This love month is a good month to not only celebrate our love to our partners, but to also analyze our relationship, the way we give and receive love, the way we show and say it, and the times when we mean it, (because every married people knows there would be times when you just don’t like your partner).
It’s not always butterflies, agreed. And you can’t expect your spouses to be in full-on romantic mode 24/7. I can’t even ask mine if it only for a whole day.
But it doesn’t really mean it’s not there. When I became a mother, I also realized that showing love takes more than kisses and laughter. It has to be a lot of little things that you put together to create that huge masterpiece, like a painting that needs all the colors, even your least favorite shades of grey or black.
When my son cries, I try to assess the situation first: is he hurt, hungry, sleepy? Is there something that he needs that I need to provide. Most of the time, he would cry out of just simply feeling sad or miserable. A loving mother in me wanted so bad to comfort him, tell him it’s okay to cry. But also, I wanted to discipline him, knowing that he needs to realize that there’s nothing wrong and that it’s not always alright to cry.
I avoid telling him to stop, but I explain the scenario to him, hoping he’d understand what I was saying. It’s not for me to have a quiet time, but for him to better himself, understanding the situation and reacting in a proper way.
Same thing goes with marriage and love. Most of the time, I tend to tell my partner to stop getting excited or angry or sad. He would also do the same. But I realized that a better way to approach our emotional turmoils is through asking more, understanding the reasons why we feels such ways.

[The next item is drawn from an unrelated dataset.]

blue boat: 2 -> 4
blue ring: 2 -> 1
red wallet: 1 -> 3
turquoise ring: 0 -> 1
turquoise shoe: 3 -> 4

I thought, I cannot just ask him to stop being mad, because I definitely would not want him to just order me to pause my anger if it were me. There must have been more behind our times of feeling peeved. Bad day at work? Horrible traffic? Whatever could have cause that negative emotion, we must realize that it could affect our vibes at home. Of course, no one could just flick the off switch to feeling mad or down, but it would be better if we would also understand why we feel such and is the reason good enough to drag the family down.
This emotional understanding became another way for me to be mature about our relationship. I used to bring in too much tantrums pre-marriage era, but I definitely can’t be that spoiled girlfriend anymore. Ok, maybe I engage on mini-tantrums but that’s just every now and then. Everyone deserves to have an off-day, let off some steam.

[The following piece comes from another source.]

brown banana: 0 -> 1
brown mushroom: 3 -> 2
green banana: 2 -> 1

This month, I also reflected on the topic of romance. I can’t help it, I’m a die-hard romantic, and I have loved the ideas of huge gestures and surprises. If I were a guy, I’d definitely be every girls’ dream boyfriend on Valentines.
When my husband and I were in our 2nd Valentines, and he’s got nothing but a visit to the mall, we came up with a reasonable compromise to always celebrate the occasion even in the simplest form. I made him a list of all the kinds of dates that we should do. Then, we got married. And suddenly, Valentines and dates doesn’t seem as important as before.
One might think: “Well, there goes an unhappy woman married with an unromantic man. She’s bitter and doesn’t want to show it.”
Honestly, I envied my friends photos they uploaded last Feb. 14. I even cried, thinking, “Oh my God, my husband doesn’t have flowers or chocolates, and he has no intention of doing anything tonight.” Then, he started the car and asked me out on a date. We drove all the way to Nuvali, with him being patient, trying to survive the Valentines traffic going to the only romantic place for the locals in the south.
You might really believe the quote: Romance dies after marriage. For me, though, it just took a higher level of compromise and comprehension. When I got married, I realized romance isn’t just huge gestures of love, flowers, chocolates, dates and all that. We would spend a whole day fighting about something small, and then went to the room to actually talk about why we’re mad at each other. One time, we would go out and walk for hours in the mall, and we take turns entertaining our son – I would go to a cafe with our child while he looks freely for a shirt, and he would bring the little one to the toystore while I look for my make-up. He would try his best to clock out of the office or deal with clients as fast as he can so he could go home early. These things, believe it or not, brings butterflies to my stomach.
What can I say? I’m an easy woman to please.